Iniciámos a aula com um desafio de subir uma
longa rampa, uma das entradas do CCB, mas explorando o ambiente, a luz, as texturas, os sons, o espaço.
Eu optei por guiar-me pela rugosa parede do
lado esquerdo, pois era a que tinha alguma incidência de sol, o que provocava
um efeito interessante e inspirador. A minha linha de movimento era irregular
uma vez que a parede também o era, o olhar era curioso e explorador e os passos
eram variados e tentavam seguir o sol como se o mesmo fosse o caminho para
passar pela sombra. A meio do percurso abandonei a parede e
comecei a fazer linhas de deslocamento de um lado para outro da rampa e quando
passava no centro parava numa posição ou gesto. Nesta etapa variei as direções
do deslocamento e a intenção, tornando assim o movimento mais ousado.
O segundo local para observar e vivenciar foi
o jardim do CCB, onde começámos por formar um círculo e fizemos um exercício de
mímica e improvisação de movimentos abstratos, cujo o objetivo era um de nós
liderar o movimento e caminhar até ao meio do círculo, e em seguida passava o
movimento ao colega e essa pessoa tinha de continuar a linha de movimento
enquanto se dirigia ao centro e depois a partir daí podia criar a sua própria
movimentação e como anteriormente, quando desejasse passava-o a outro colega.
Foi uma atividade muito interessante e que
deu origem a movimentos muito abstratos, curiosos e inspiradores.
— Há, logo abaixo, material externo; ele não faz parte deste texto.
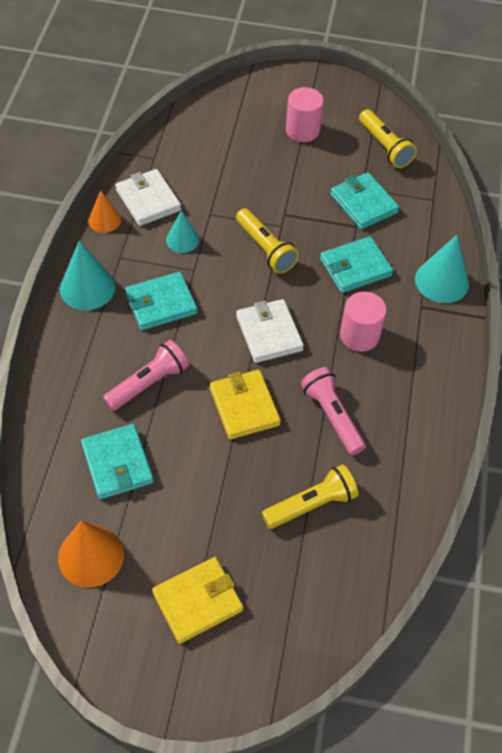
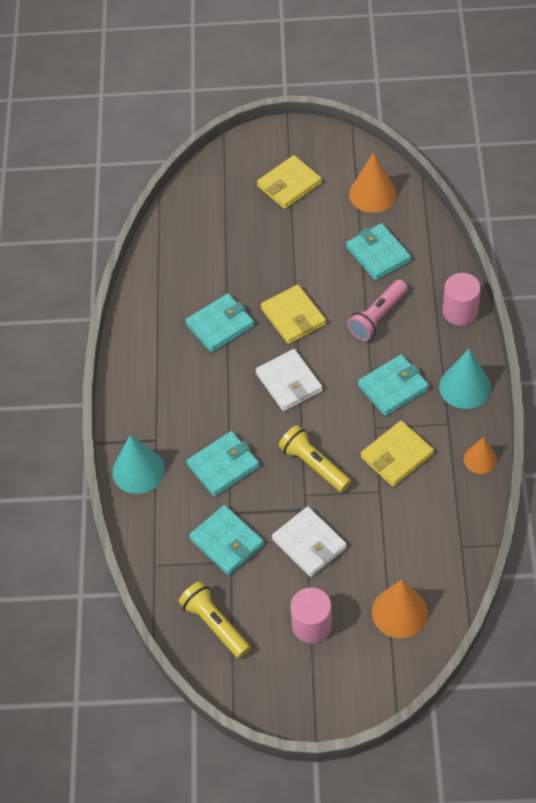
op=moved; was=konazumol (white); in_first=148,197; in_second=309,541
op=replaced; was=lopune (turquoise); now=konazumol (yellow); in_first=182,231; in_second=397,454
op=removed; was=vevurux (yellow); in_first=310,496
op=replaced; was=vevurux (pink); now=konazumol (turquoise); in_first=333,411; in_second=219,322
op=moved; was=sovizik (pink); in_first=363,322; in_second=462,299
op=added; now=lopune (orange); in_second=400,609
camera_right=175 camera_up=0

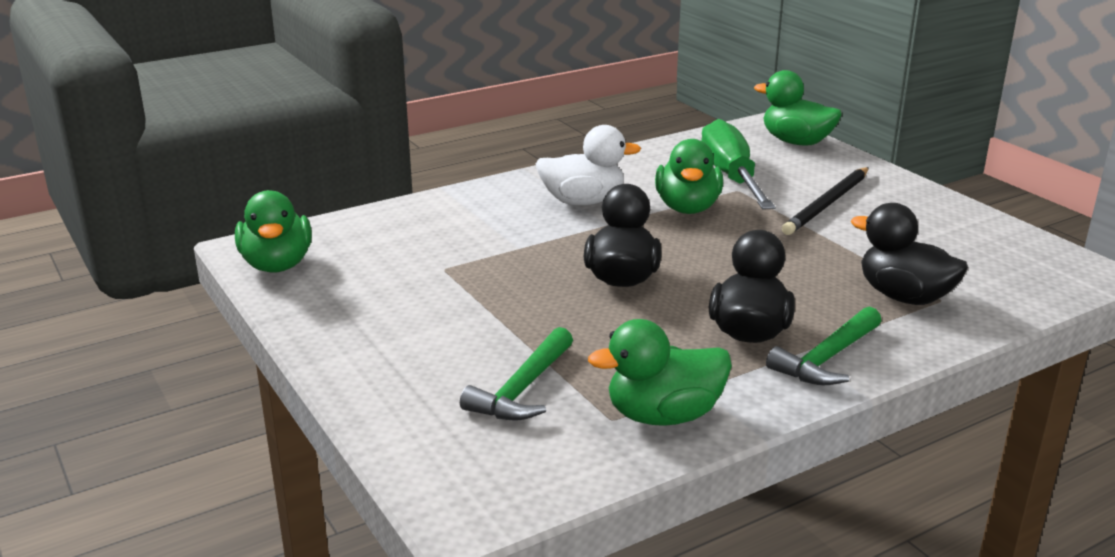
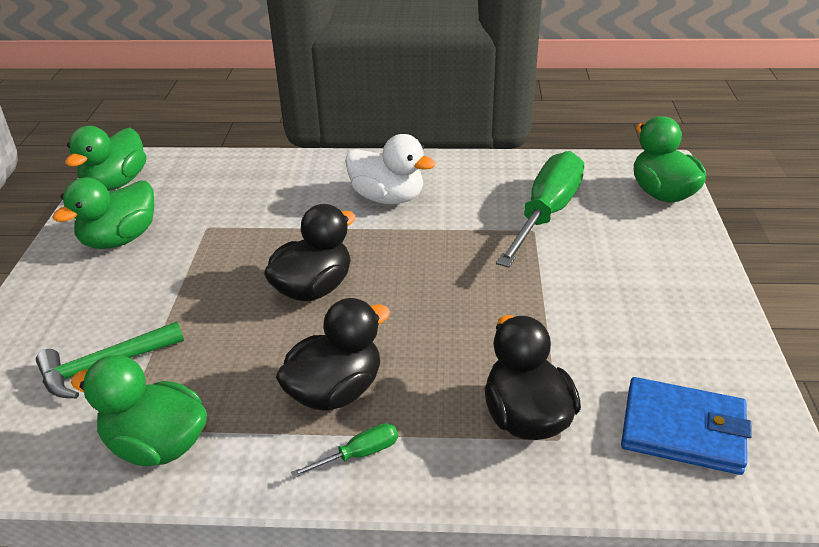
op=moved; was=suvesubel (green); in_first=689,176; in_second=103,213
op=replaced; was=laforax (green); now=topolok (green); in_first=823,345; in_second=344,450
op=removed; was=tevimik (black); in_first=825,201
op=added; now=konazumol (blue); in_second=686,426
camera_right=35 camera_up=10

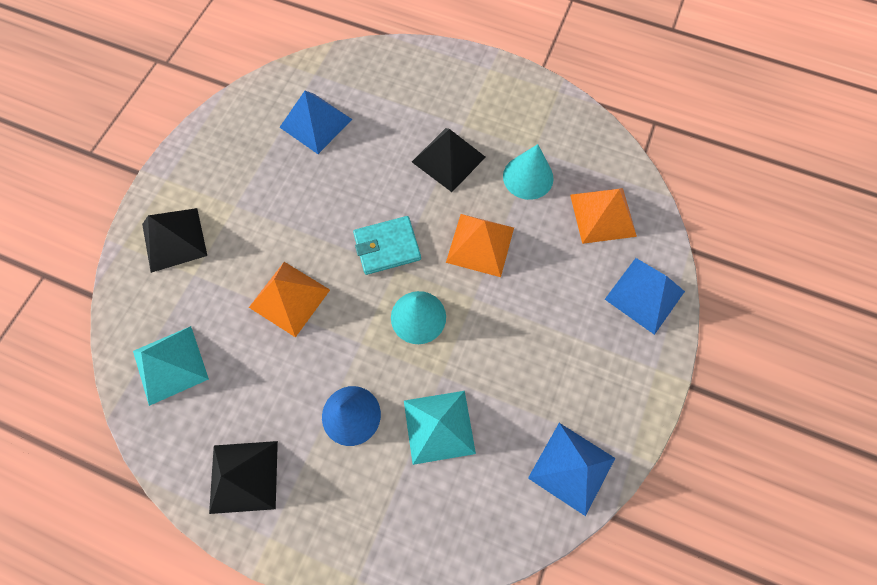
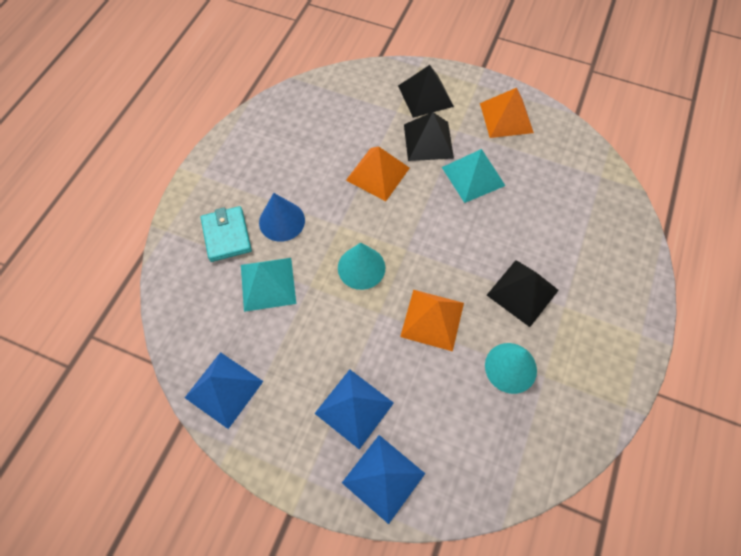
op=moved; was=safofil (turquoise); in_first=171,366; in_second=474,176
op=moved; was=safofil (black); in_first=243,477; in_second=429,136
op=moved; was=safofil (blue); in_first=316,122; in_second=354,409
op=moved; was=konazumol (turquoise); in_first=387,245; in_second=226,234
op=moved; was=safofil (orange); in_first=603,216; in_second=507,113
camera_right=90 camera_up=-5

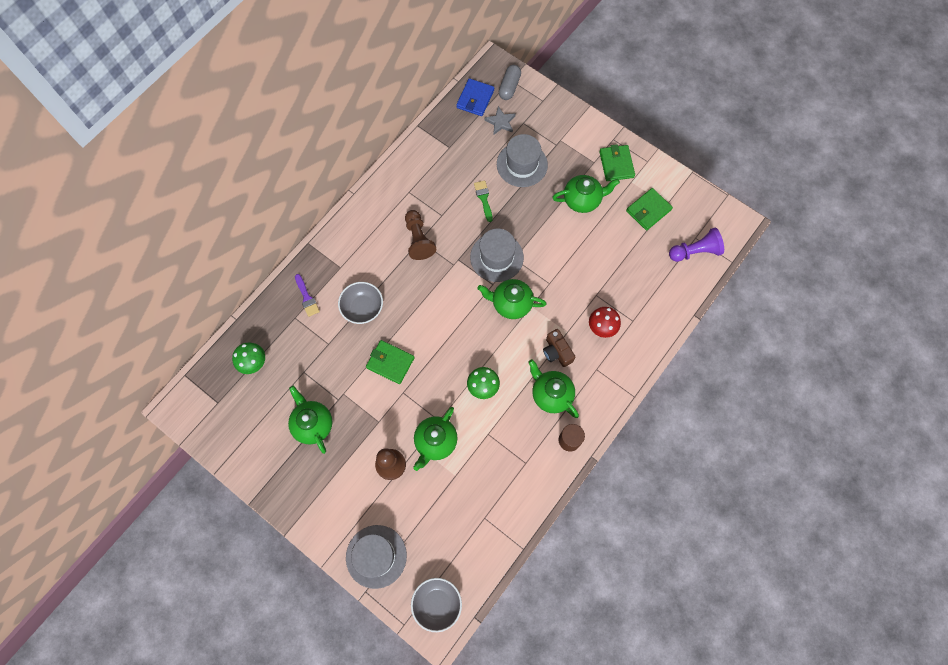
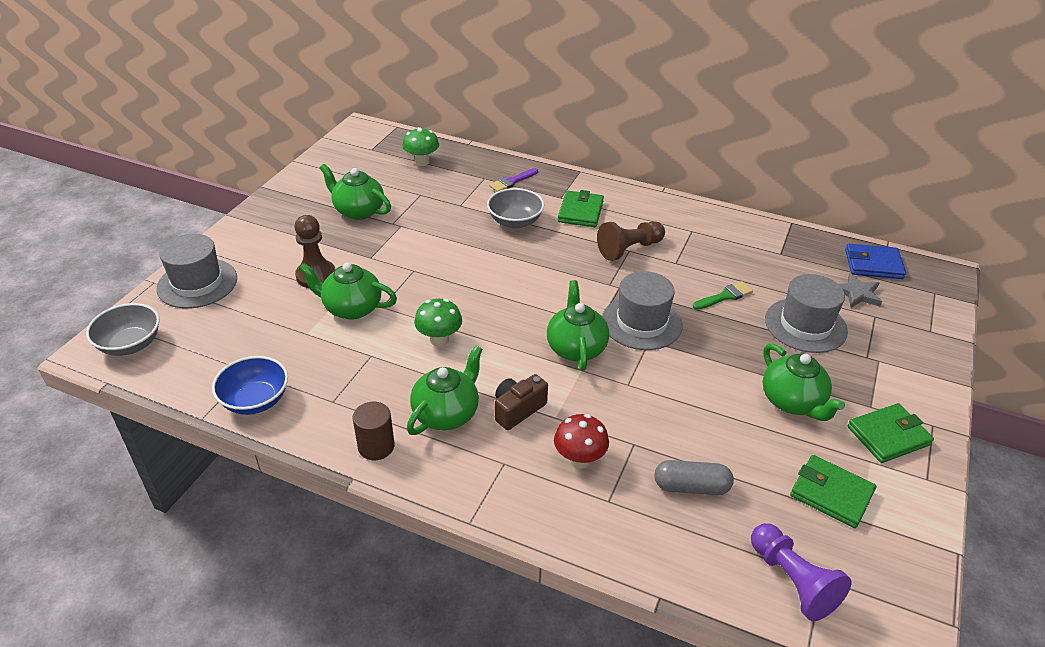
op=turned; was=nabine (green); in_first=310,420; in_second=355,192; clockwise=-105
op=moved; was=konazumol (green); in_first=390,362; in_second=581,208
op=moved; was=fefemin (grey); in_first=510,82; in_second=694,477
op=added; now=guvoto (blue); in_second=250,385
camera_right=75 camera_up=-30

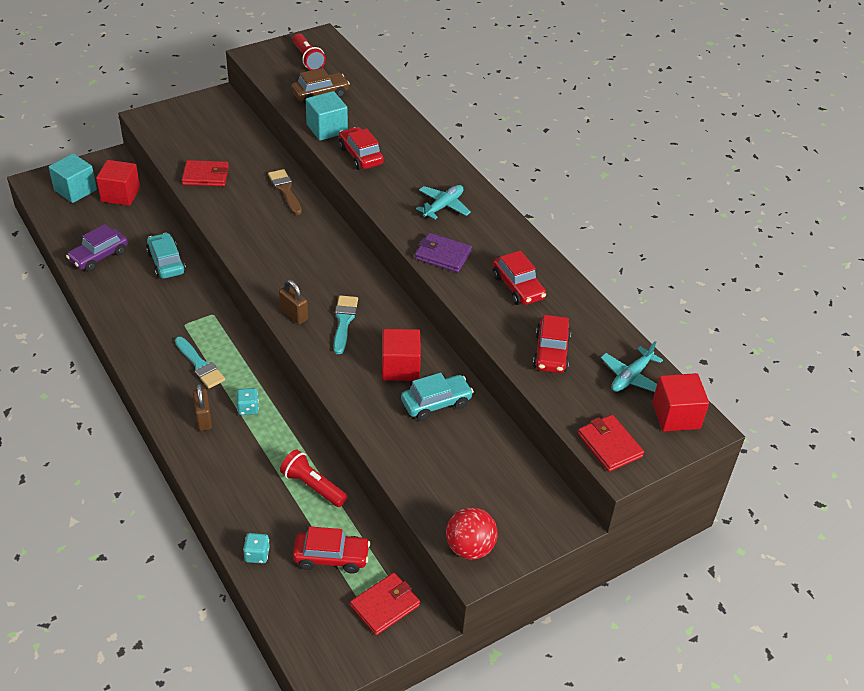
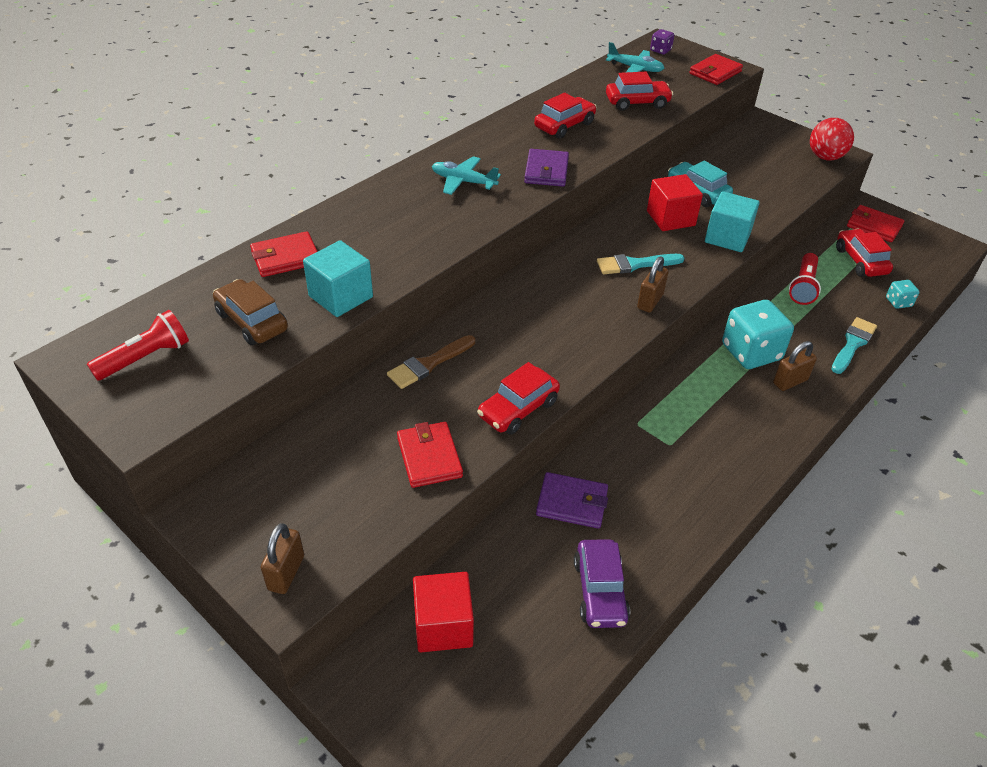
op=moved; was=lovuponal (turquoise); in_first=73,178; in_second=732,221
op=turned; was=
O exercício seguinte consistia basicamente em
explorar o ambiente que nos rodeava e interagir com ele e com os seus elementos, do modo como
preferíssemos e onde a nossa criatividade nos levasse. Pessoalmente os
elementos que rapidamente me atraíram foram as diversas árvores que ali
brilhavam. Percorri e explorei a maioria delas e tentei uma espécie de fusão
com as mesmas, de modo a sentir os seus contornos. Depois acabei por
utiliza-las como um elemento para me ocultar enquanto tentava uma aproximação e
interação com os trabalhadores que se encontravam no recinto.
Aquele lugar era maravilhoso e tinha imensos
caminhos para desvendar; decifrei paredes, janelas, a rugosidade do chão, as
gotas da chuva que repentinamente surgiram, os cabos das máquinas das obras, e
o contato e interação com os meus colegas.
Surgiram várias pessoas no jardim e foi muito
engraçado interagir com elas, pois algumas riram-se, outras ignoraram e algumas
interagiram, mas o que é certo é que todas inicialmente se sentiam um pouco constrangidas por em poucos momentos se tornarem o centro
das atenções e o foco de bastantes olhares.
Palavras chave: estímulos, magia, inspiração, luz, texturas, sons, espaço, sombra, ambiente, interagir, constrangidas.